Per quanto riguarda l’editoria, i TQ rilanciano temi già  affrontati negli ultimi mesi. Come, per esempio, la «bibliodiversità », che sul modello della biodiversità  rivendica l’importanza di proporre al pubblico opere «non omologate», che non abbiano quindi come unico obiettivo la vendita di centinaia di migliaia di copie, nella consapevolezza che – così come non esiste (non dovrebbe esistere) l’editore unico – non esiste (non dovrebbe esistere) il lettore unico.
Un sistema glutinoso
Altro tema affrontato è la «qualità » contro la «quantità », vale a dire la necessità  di dare vita a una filiera del libro più trasparente, che non privilegi solo i grandi e non soffochi i «piccoli». Ottimi proposititi, che si saldano agli interventi auspicati nel documento dedicato agli «spazi pubblici», dove si prefigurano azioni piccole e grandi di turbamento, se non proprio di «guerriglia».

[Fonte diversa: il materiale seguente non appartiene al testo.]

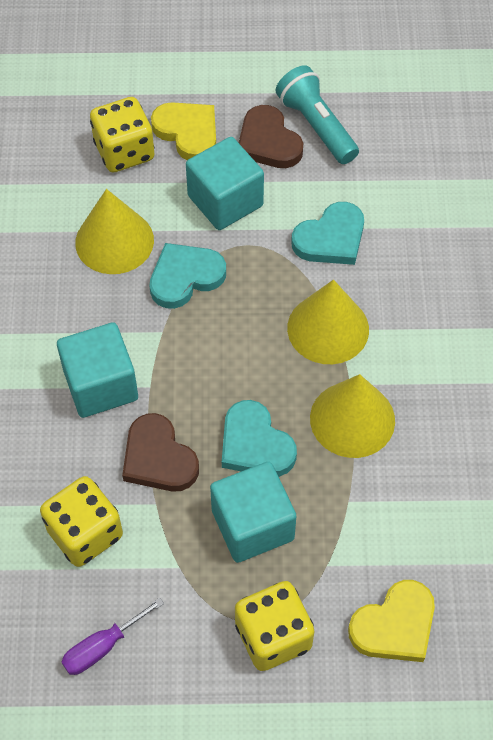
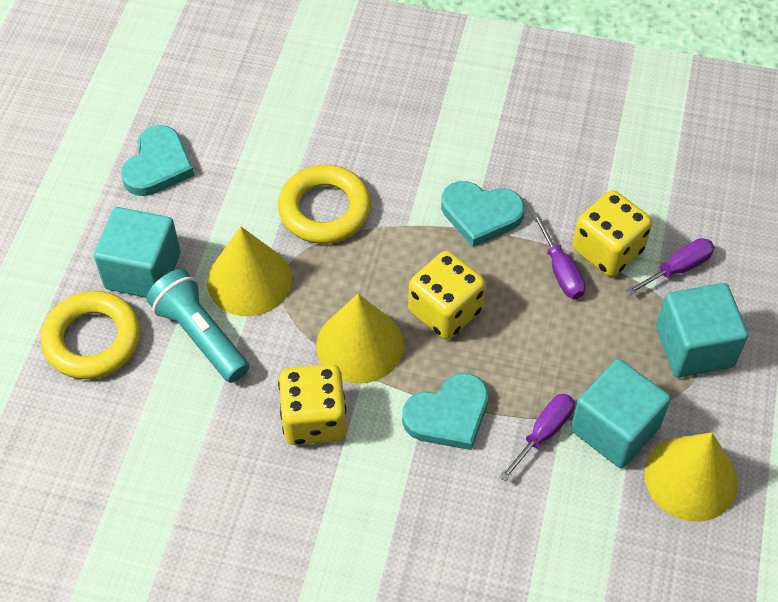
brown heart: 2 -> 0
purple screwdriver: 1 -> 3
yellow heart: 2 -> 0
yellow ring: 0 -> 2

Resta da vedere come questi obiettivi potranno essere messi in atto in un sistema glutinoso e insieme coriaceo, all’interno del quale molti degli stessi intellettuali trenta-quarantenni che hanno dato vita a questa iniziativa operano quotidianamente. Per questo, sarà  interessante non soltanto studiare i documenti così appassionatamente e faticosamente elaborati dai TQ, ma anche (soprattutto) verificare nei fatti la capacità  dei «giovani» intellettuali di uscire dagli steccati generazionali e di saldare alleanze, magari unendo il loro impegno a quello di movimenti simili che stanno emergendo in altri paesi.
Comincia quindi adesso la fase più difficile – quella in cui giorno dopo giorno i TQ saranno confrontati con scelte per loro difficili, perfino impopolari, che metteranno a dura prova una generazione cresciuta nel mito del consenso ad ogni costo.